Efficacy of prolonged entecavir monotherapy in treatment-naive chronic hepatitis B patients exhibiting a partial virologic response to entecavir.
- Author:
Han Na CHOI
1
;
Jeong Eun SONG
;
Hyeon Chul LEE
;
Hyeong Ho JO
;
Chang Hyeong LEE
;
Byung Seok KIM
Author Information
- Publication Type:Original Article
- Keywords: Chronic hepatitis B; Entecavir; Partial virologic response
- MeSH: Adult; Aged; Antiviral Agents/*therapeutic use; DNA, Viral/blood; Drug Administration Schedule; Female; Genotype; Guanine/*analogs & derivatives/therapeutic use; Hepatitis B e Antigens/blood; Hepatitis B virus/genetics; Hepatitis B, Chronic/*drug therapy/pathology/virology; Humans; Liver Cirrhosis/etiology/radiography/ultrasonography; Magnetic Resonance Imaging; Male; Middle Aged; Multivariate Analysis; Odds Ratio; Real-Time Polymerase Chain Reaction; Retrospective Studies; Tomography, X-Ray Computed; Treatment Outcome
- From:Clinical and Molecular Hepatology 2015;21(1):24-31
- CountryRepublic of Korea
- Language:English
- Abstract: BACKGROUND/AIMS: The optimal management of patients exhibiting a partial virologic response (PVR) to entecavir (ETV) has not been determined . The aim of this study was to determine the long-term efficacy of prolonged ETV monotherapy in treatment-naive chronic hepatitis B (CHB) patients exhibiting a PVR to ETV therapy.

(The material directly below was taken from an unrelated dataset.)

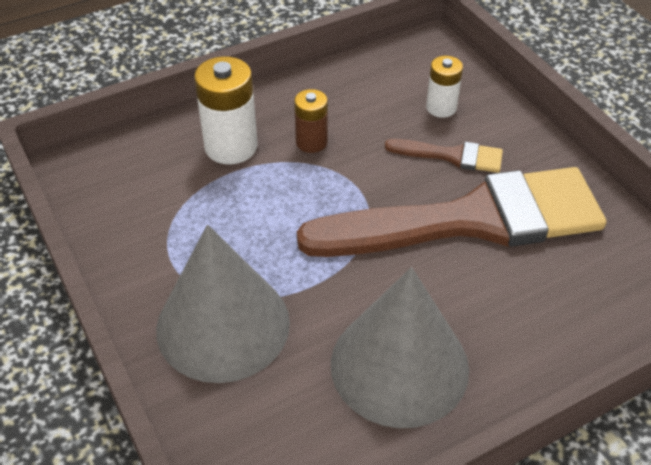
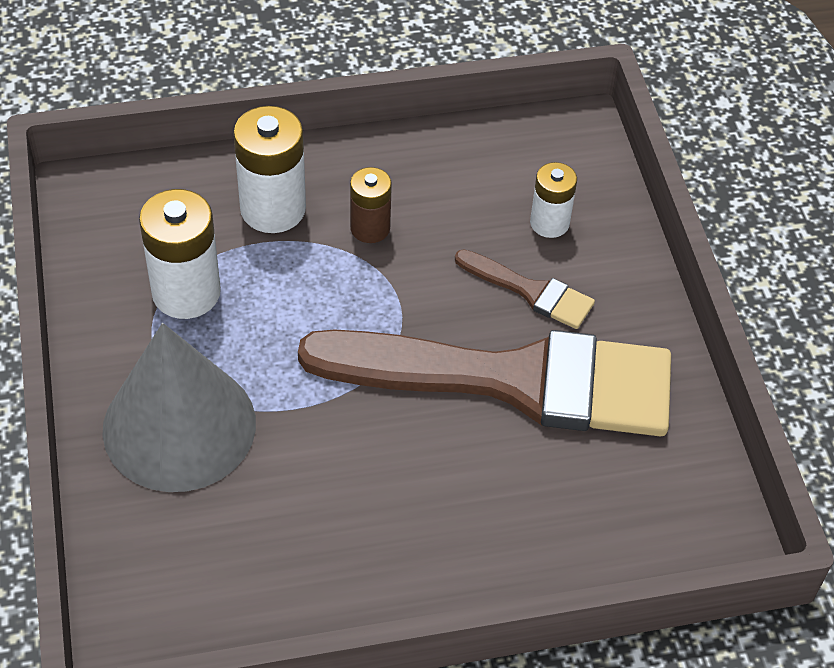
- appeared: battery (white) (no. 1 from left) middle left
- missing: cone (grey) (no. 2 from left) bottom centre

METHODS: This study included 364 treatment-naive CHB patients treated with ETV for > or =48 weeks and who received continuous ETV monotherapy for > or =96 weeks. PVR was defined as a decrease in serum hepatitis B virus (HBV) DNA of more than 2 log10 IU/mL from baseline but with detectable HBV DNA by real-time PCR assay at week 48. RESULTS: Fifty-two of the 364 patients (14.3%) showed a PVR. Among them, 41 patients received continuous ETV monotherapy for > or =96 weeks (median duration 144 weeks, range 96-312 weeks), and 40 of these patients (95%) achieved a virologic response (VR, HBV DNA <20 IU/mL) during prolonged ETV monotherapy (median duration 78 weeks, range 60-288 weeks). The cumulative probabilities of a VR at weeks 96, 144, and 192 from treatment initiation were 78.0%, 92.7%, and 95.1%, respectively. The VR rate was 97.2% (35/36) in HBeAg-positive patients and 100% (5/5) in HBeAg-negative patients. In multivariate analysis, HBeAg positivity (odds ratio [OR], 9.231; 95% confidence interval [CI], 1.03-82.91; P=0.047) and a high baseline HBV DNA level (OR, 0.170; 95% CI, 0.08-0.37; P=0.000) were independently associated with a delayed virologic response. No patient developed genotypic resistance to ETV during follow-up. CONCLUSIONS: Long-term ETV monotherapy is effective for achieving a VR in treatment-naive CHB patients exhibiting a PVR to ETV. HBeAg positivity and high baseline HBV DNA level were independently associated with a delayed virologic response.